Kurd accuses Saddam in court of poison gas attacks
Posted on: Tuesday, 22 August 2006, 03:27 CDT
By Michael Georgy
BAGHDAD (Reuters) - An Iraqi Kurd told Saddam Hussein's genocide trial on Tuesday how jets dropped poison gas smelling of rotten apples on his mountain village and aides to the ousted leader defended his campaign against Kurdish rebels.
Taking the stand in Baghdad on the second day of the second capital trial the former president has faced, first witness Ali Mustafa Hama said: "Birds were returning to their nests. I saw eight to 12 jets patrolling the sky. There was greenish smoke from the bombs. There was a smell of rotten apple or garlic.
"People were vomiting ... We were blinded. We were screaming. There was no one to save us, only God."
Two of Saddam's former military commanders, among six fellow defendants charged with war crimes, had earlier been allowed to make brief statements in their defense, in which they portrayed the 1988 Anfal -- Spoils of War -- campaign as a legitimate response to Iraqi Kurds fighting alongside Iran against Baghdad.
"The Iranians and Kurds were fighting hand in hand against the Iraqi forces," former military intelligence chief Sabir al- Douri told the court. "Iran wanted to break through," he added, recalling Saddam's 1980-88 war against the Islamic Republic.
"No commander could fail to respond," said Sultan Hashim, the commander of Task Force Anfal and later defense minister.
Saddam and his cousin, Ali Hassan al-Majid, are charged with genocide over the seven-month campaign. Majid earned his nickname "Chemical Ali" after poison gas attacks in the north.
Hama, one of several witnesses to be presented by the prosecution to lodge a formal complaint against the defendants, spoke of events nearly a year before the formal launch of the Anfal campaign in the Balisan valley, north of Sulaimaniya.
DIED AT BIRTH
Speaking in Kurdish and wearing the traditional headdress of his mountain people, Hama, who is in his early 50s, recalled April 16, 1987: "There were two women. One of them was pregnant. When she gave birth, the little infant was trying to see the world. He breathed in all the chemicals and he died."
Unlike many witnesses in Saddam's first trial, for crimes against humanity over the killing of 148 Shi'ite men from Dujail, Hama did not try to conceal his identity from the man who ruled Iraq through fear for three decades. The curtain on the witness stand remained open and his voice was not distorted.
On Monday's opening day of the trial, at least one defense lawyer spoke through a distorting microphone and did not appear on television. Three defense counsel in the Dujail trial have been killed, prompting critics to say a fair trial is impossible amid the sectarian and ethnic bloodshed ravaging Iraq.
Some of Saddam's fellow Sunni Arab minority accuse the newly empowered Shi'ite Muslim majority and their Kurdish allies in government of persecuting them.
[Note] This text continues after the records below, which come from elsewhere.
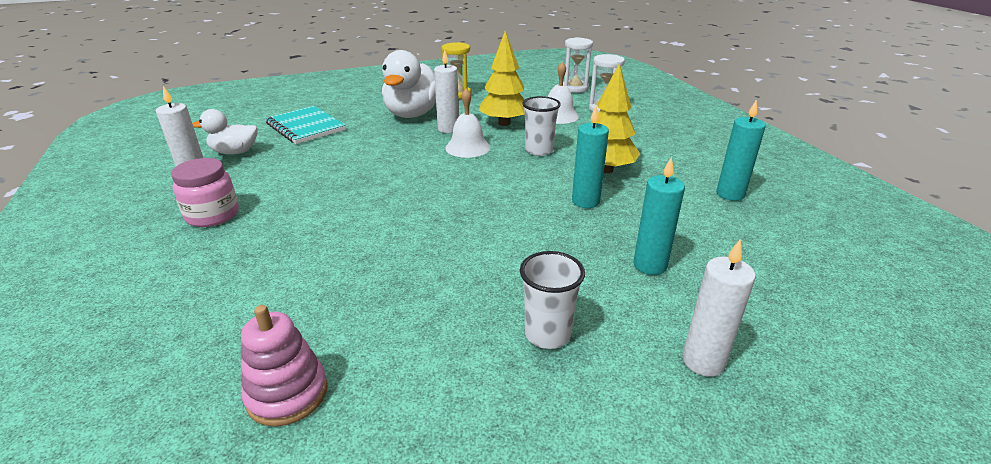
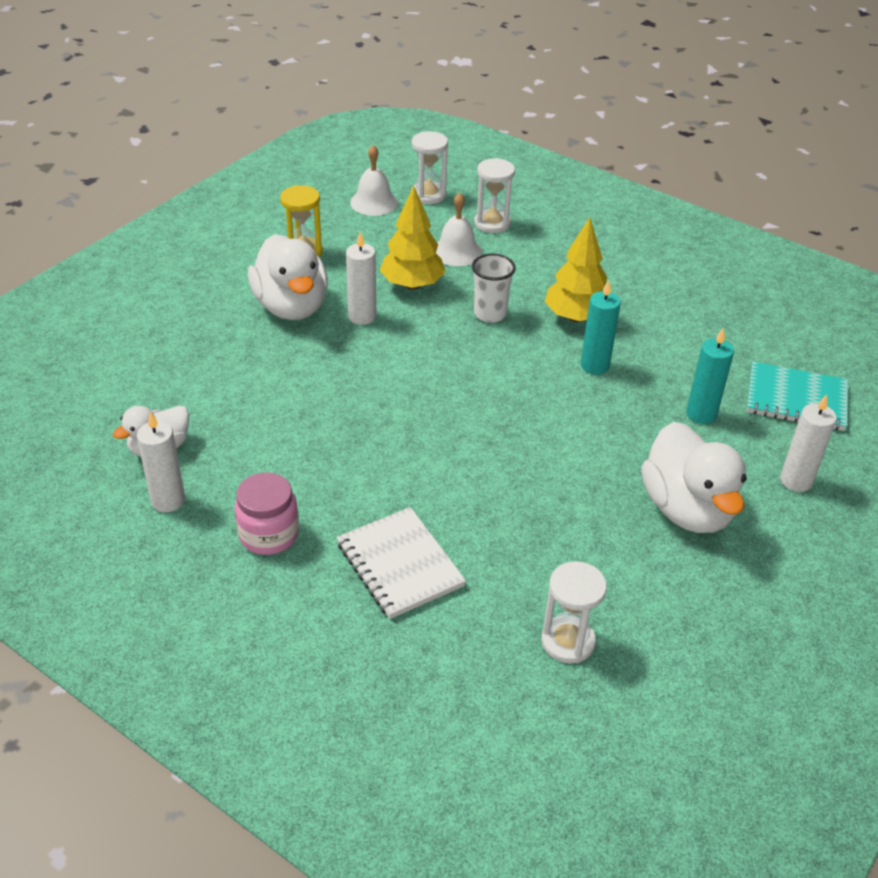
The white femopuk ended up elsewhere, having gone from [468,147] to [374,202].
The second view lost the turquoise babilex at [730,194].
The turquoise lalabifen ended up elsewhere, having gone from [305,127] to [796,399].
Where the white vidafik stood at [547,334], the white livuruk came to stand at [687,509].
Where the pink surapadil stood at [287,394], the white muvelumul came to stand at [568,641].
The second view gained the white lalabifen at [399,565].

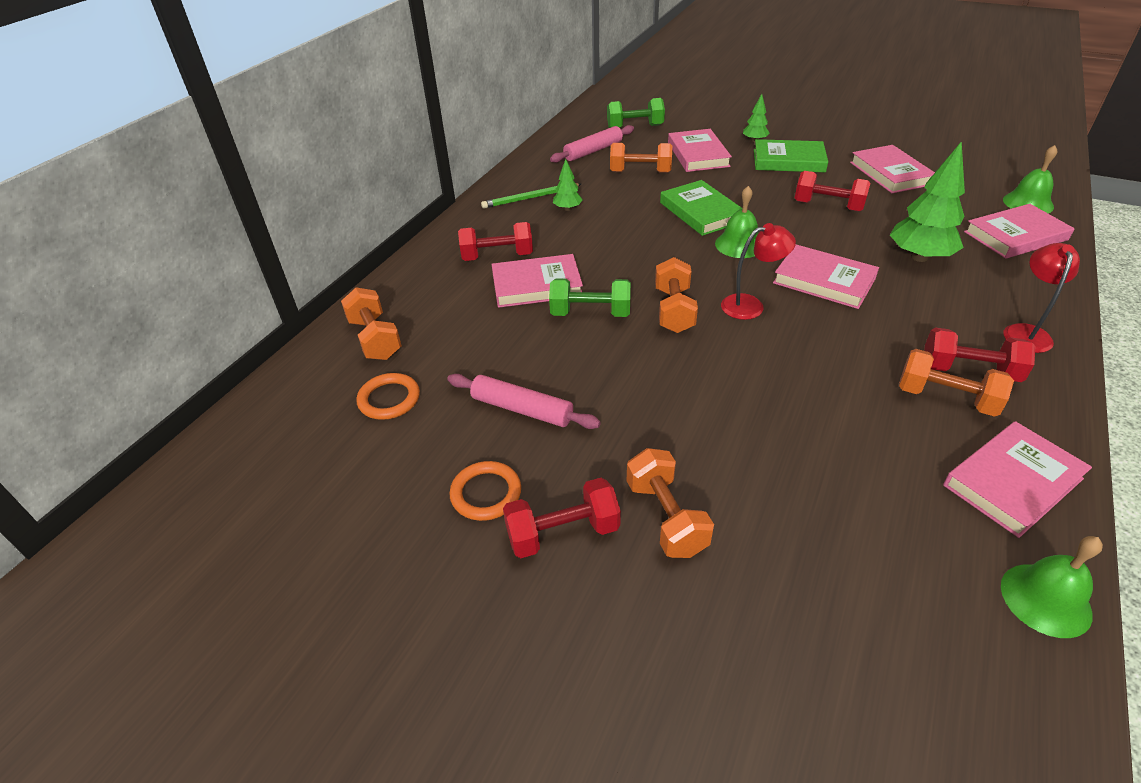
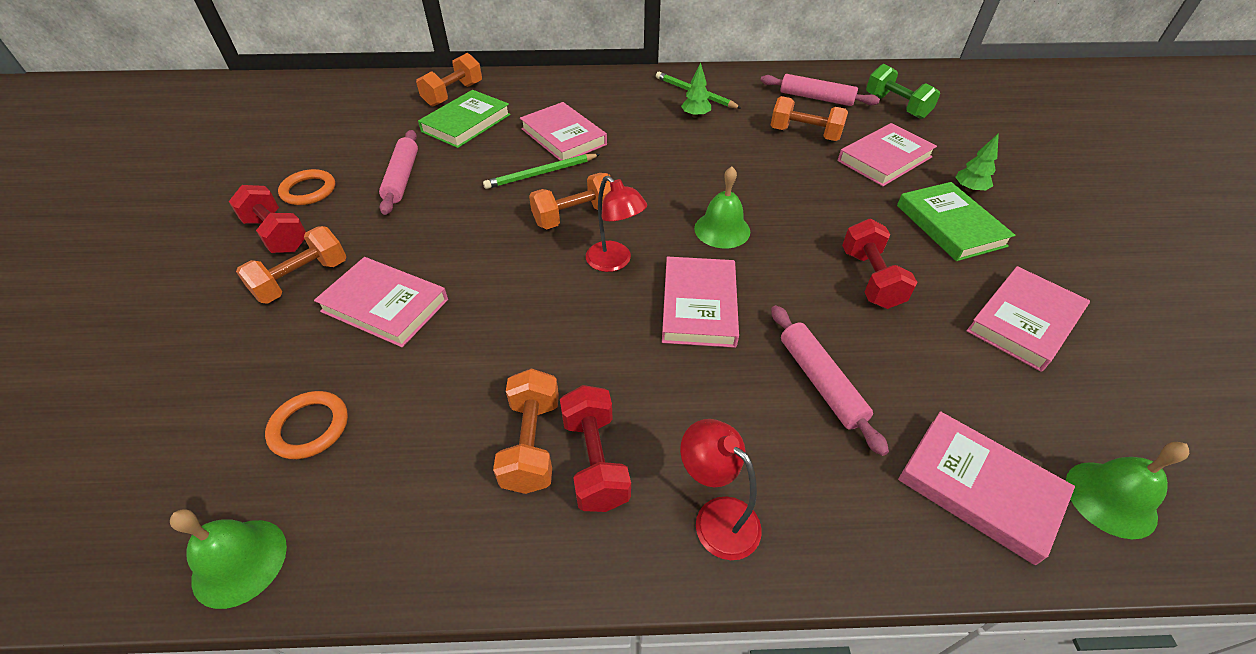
Where the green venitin stood at [919,257], the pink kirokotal came to stand at [820,382].
The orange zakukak at [640,172] ended up facing another way, 45 degrees counterclockwise from before.
The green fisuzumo ended up elsewhere, having gone from [701,212] to [466,123].
The second view lost the red zakukak at [497,256].
The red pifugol at [1025,332] ended up facing another way, 120 degrees counterclockwise from before.
Where the green zakukak stood at [590,313], the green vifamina came to stand at [541,173].
The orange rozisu ended up elsewhere, having gone from [389,399] to [309,427].
The pink fisuzumo ended up elsewhere, having gone from [1012,482] to [385,305].

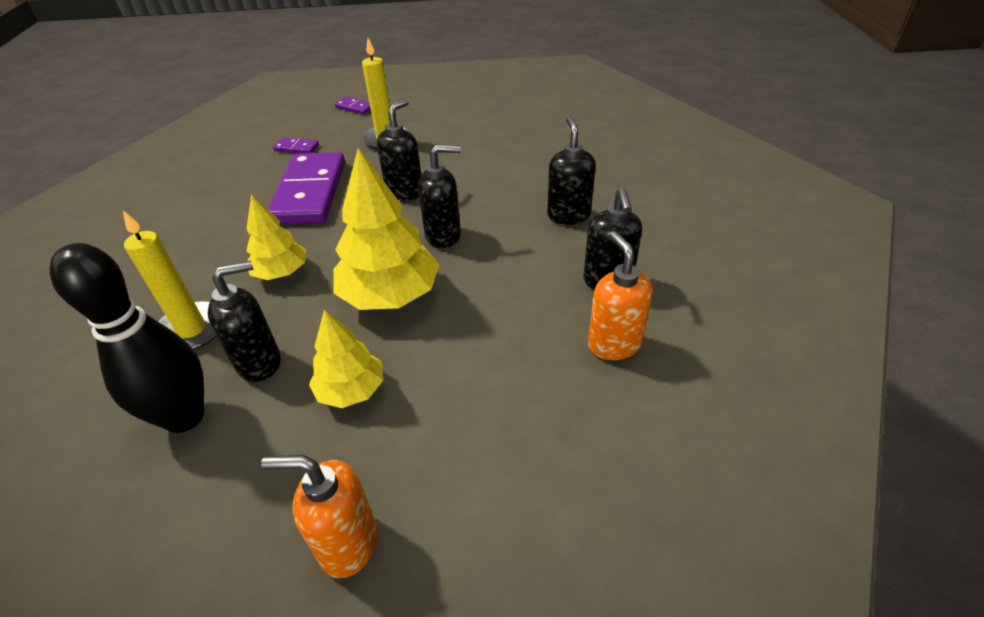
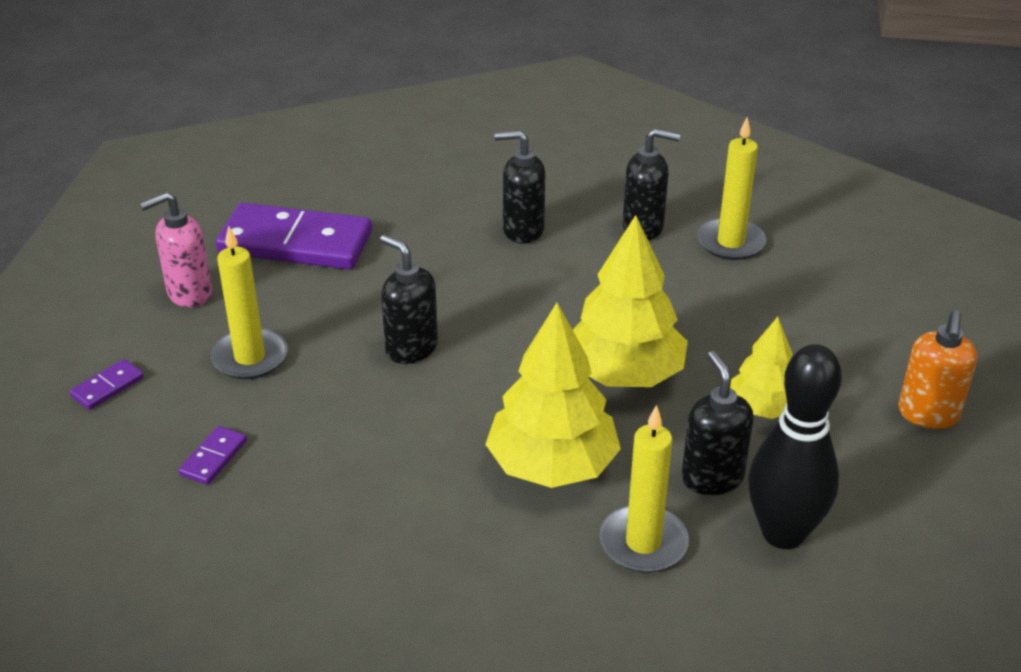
The second view lost the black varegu at [443,236].
The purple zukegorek ended up elsewhere, having gone from [309,192] to [295,243].
The size of the yellow venitin at [281,272] changed by a factor of 1.68.
Where the orange varegu stood at [614,344], the yellow babilex came to stand at [730,242].
The second view gained the pink varegu at [189,293].

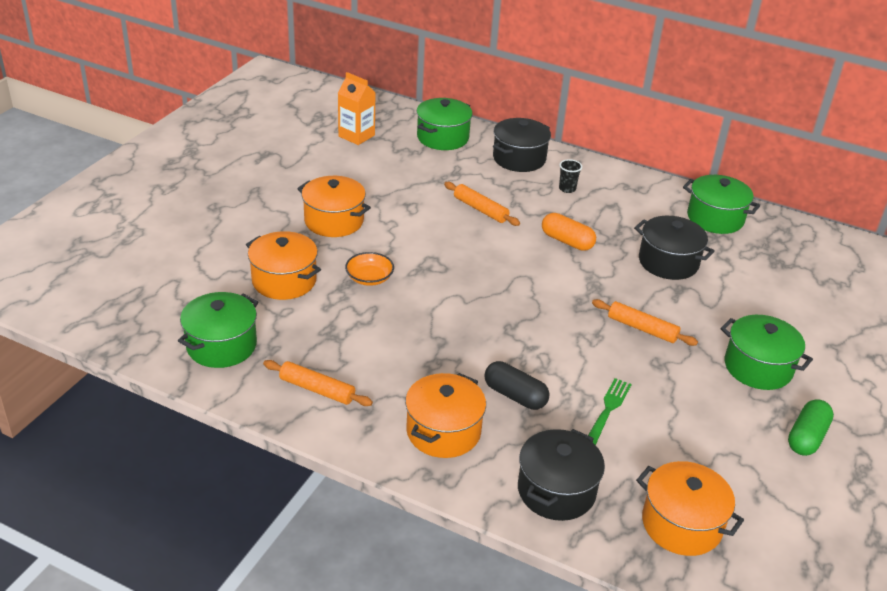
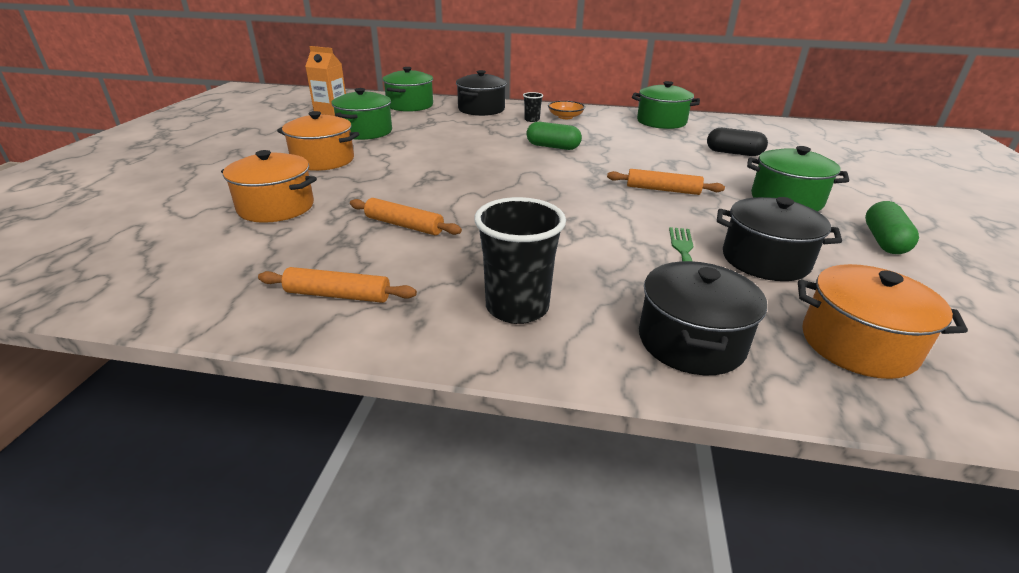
The orange kirokotal ended up elsewhere, having gone from [480,209] to [404,225].
What was the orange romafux at [567,241] turned into the green romafux at [553,147].
The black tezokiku ended up elsewhere, having gone from [668,262] to [765,260].
The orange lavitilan ended up elsewhere, having gone from [369,278] to [565,117].
The green tezokiku ended up elsewhere, having gone from [221,345] to [365,131].
The black romafux ended up elsewhere, having gone from [515,395] to [733,153].
Where the orange tezokiku stood at [443,431], the black vidafik came to stand at [517,307].

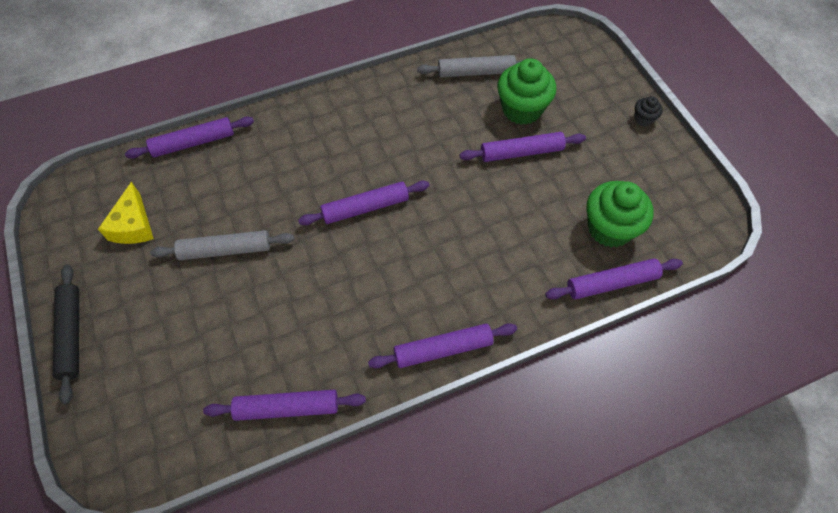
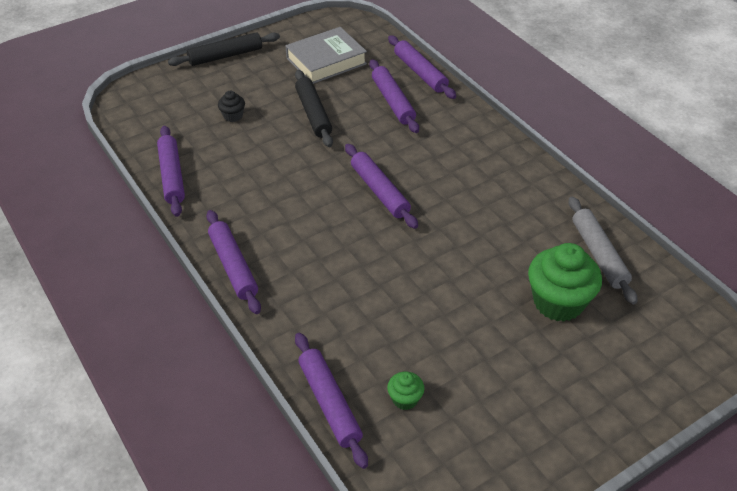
The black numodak ended up elsewhere, having gone from [643,119] to [233,116].
The purple kirokotal ended up elsewhere, having gone from [521,152] to [393,102].
The size of the green numodak at [609,228] changed by a factor of 0.47.
Where the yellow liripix stood at [133,225], the grey fisuzumo came to stand at [326,61].
What was the grey kirokotal at [225,250] turned into the black kirokotal at [313,113].

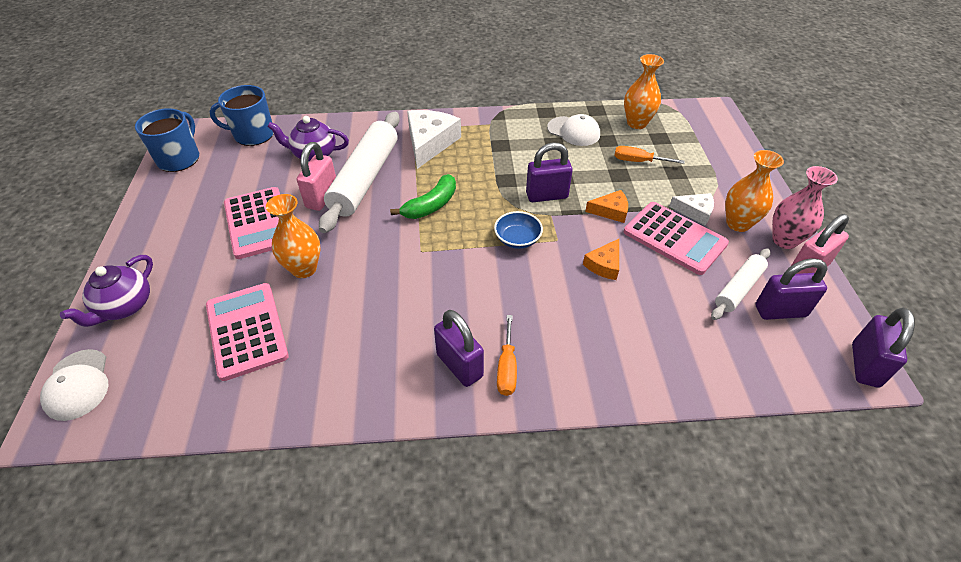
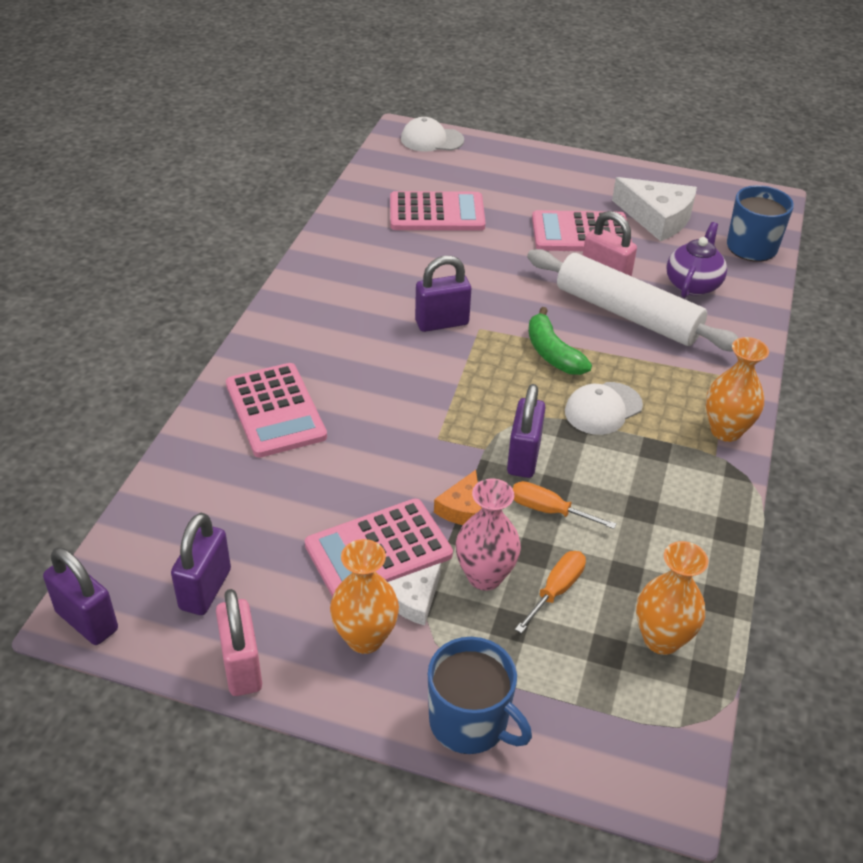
The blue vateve ended up elsewhere, having gone from [179,158] to [470,722].
The white liripix ended up elsewhere, having gone from [430,143] to [657,218].
The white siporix ended up elsewhere, having gone from [573,131] to [603,408].
The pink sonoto ended up elsewhere, having gone from [784,240] to [485,576].
The orange sonoto ended up elsewhere, having gone from [304,269] to [725,430].
The second view lost the blue lavitilan at [517,239].
The second view lost the orange liripix at [604,265].
The second view lost the white kirokotal at [738,288].
The second view lost the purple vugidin at [125,306].
The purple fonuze ended up elsewhere, having gone from [459,365] to [442,323].
The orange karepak ended up elsewhere, having gone from [507,368] to [549,510].
The second view gained the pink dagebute at [275,410].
On Monday, Saddam refused to plead and called the court a tool of the U.S. occupation. The Shi'ite judge entered a not guilty plea on his behalf.
Trying to prove the campaign amounted to genocide of Iraq's Kurdish minority, prosecutors said villages had been razed in aerial and artillery bombardments, including poison gas attacks, and villagers forced into camps and shot, tortured or raped.
A verdict in the Dujail trial is expected in October.
The 69-year-old former leader faces the death penalty in both cases, but the scheduling of a dozen other trials could delay any execution for years, raising the possibility that like former Yugoslav leader Slobodan Milosevic, Saddam may die in jail.